In 2026, Eldar released a new book, "Kidnapped: 843 Days of Abandonment" which covers the timeline and negotiations over releasing the hostages. The book claims Benjamin Netanyahu was personally alerted by the president of the United Arab Emirates that Hamas was planning a large-scale offensive against Israel a week before its 7 October 2023 attack, but did not act on the warning. Netanyahu has denied all the alligations in the book, and the Likud has announced they plan to sue Eldar and Haaretz newspaper for defamation.

==Films==
Precious Life

In 2010 Eldar released "Precious Life" a documentary describing the struggle of an Israeli paediatrician and a Palestinian mother as they try to get treatment for her baby who suffers from an incurable genetic disease, as the 2008–2009 war was waging.
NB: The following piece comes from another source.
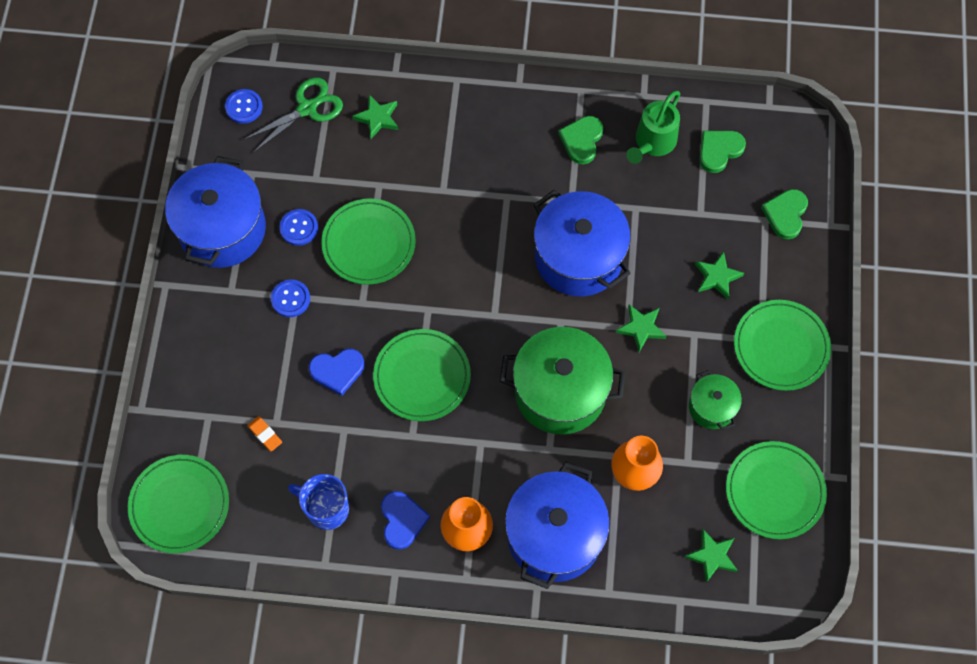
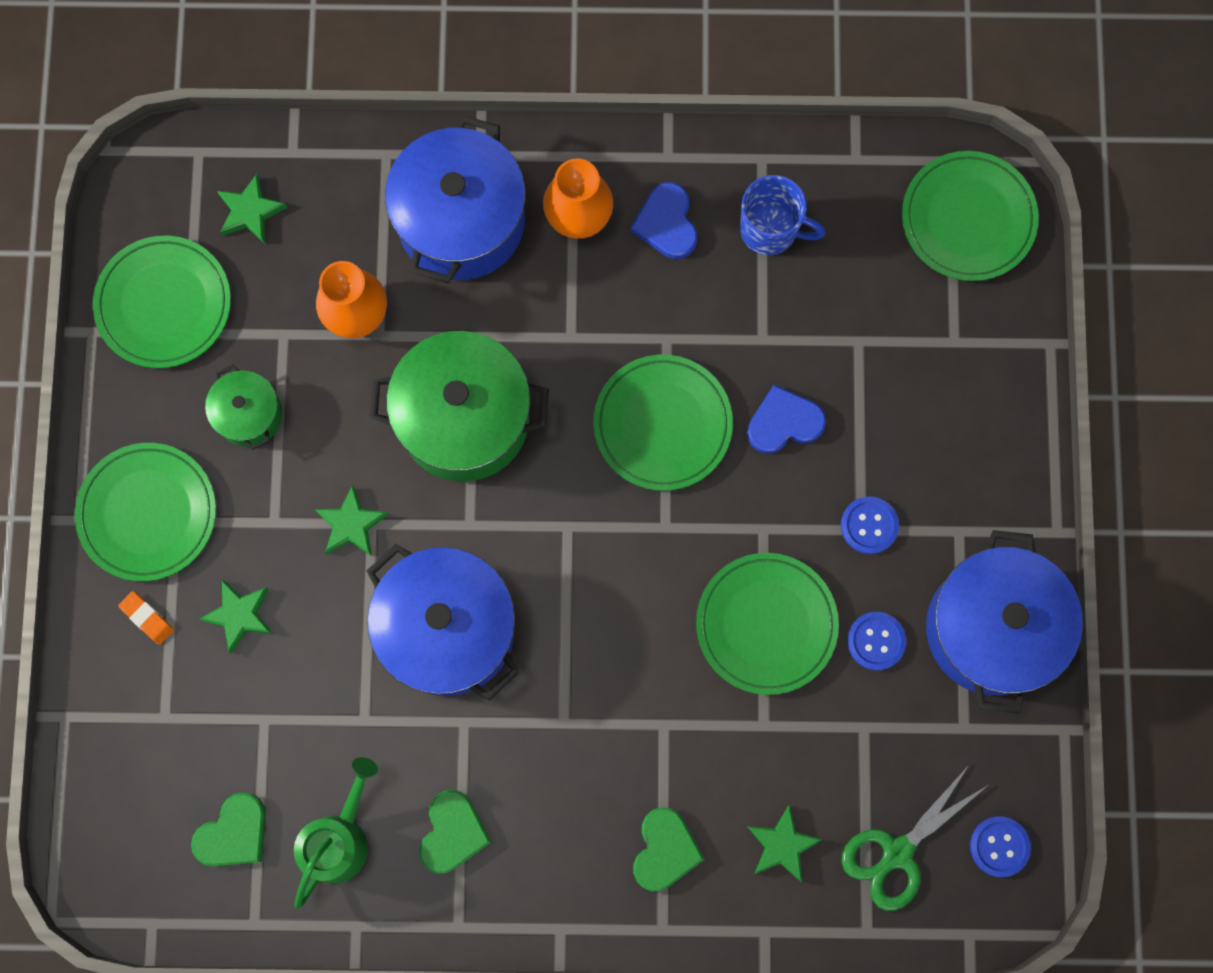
camera: 175 degrees right, 10 degrees up
(265, 434) = (870, 323): orange eraser -> orange eraser (147, 618)
(785, 214) = (132, 729): green heart -> green heart (665, 850)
The film won a commendation at the Jerusalem Film Festival and was screened later that year at the Toronto International Film Festival, the Telluride Film Festival, and the Leipzig Film Festival. In September 2010, the film won the Ophir Award for the best documentary film and was short listed for the Oscars. American columnist Tom Friedman wrote an op-ed praising the film. HBO acquired the rights to screen Precious Life.

Foreign Land

In 2017 Eldar's documentary Foreign Land won the Best Documentary Film award at the Haifa Film Festival. In 2018, the film won the Ophir Award for best documentary. In his acceptance speech, Eldar stated: "I started shooting Foreign Land six years ago, a long time in terms of a film, a chapter in the life of a country. Six years ago, no one thought of going up to courts with a D-9, artists were not persecuted and threatened, bereaved parents were not reprimanded, the Arabs were not "heading to the polling stations in droves" (in reference to a campaign speech by Netanyahu prior to the 2015 election), annexation was a perverted idea of a fringe extreme right, desecularization of Israel was not a word in our lexicon, and there was no nation state law that legally defined Arabs, Druze and Circassians minorities as second-class citizens." The film was purchased for broadcast by Kan 11, the Israeli Public Broadcasting network, and provoked the protest of Culture Minister Miri Regev, who argued there was no place to broadcast a film criticizing Israel on a public television channel.

Riding With a Spy

In 2021 Eldar released the film Riding with a spy. The film was shot during a coast-to-coast trip in the United States with Anat Kamm, who was convicted of aggravated espionage after leaking secret documents to Haaretz journalist Uri Blau, and included a meeting between Kamm and Pentagon Paper whistleblower Daniel Ellseberg. The film was accepted into the official competition of the Dokaviv Festival and was nominated for the Ophir Award for 2021. Following the public response the film evoked, Kamm received a job offer from Haaretz and was appointed editor of the newspaper's opinion section.

Dune & Ashes

In 2024 Eldar released his fourth documentary film "Duns & Ashes", a story about Kibbutz Holit, which was invaded by Hamas militants on October 7. The Israeli army arrived at the kibbutz, more than ten hours after the attack began. Seventeen people were murdered, two infants were kidnapped and two hostages were taken to Gaza by Hamas.
But while other border towns had their stories told in Israel and around the world, the Holit massacre remained unknown to many.

==Awards and honours==
In 2007 he won the Sokolov prize for his coverage of Gaza.

In 2014 he won the Yitshak Sadeh military literature prize for his book "Getting to Know Hamas".

Eldar's films have been nominated three times for an Ophir Award, and won twice for best documentary.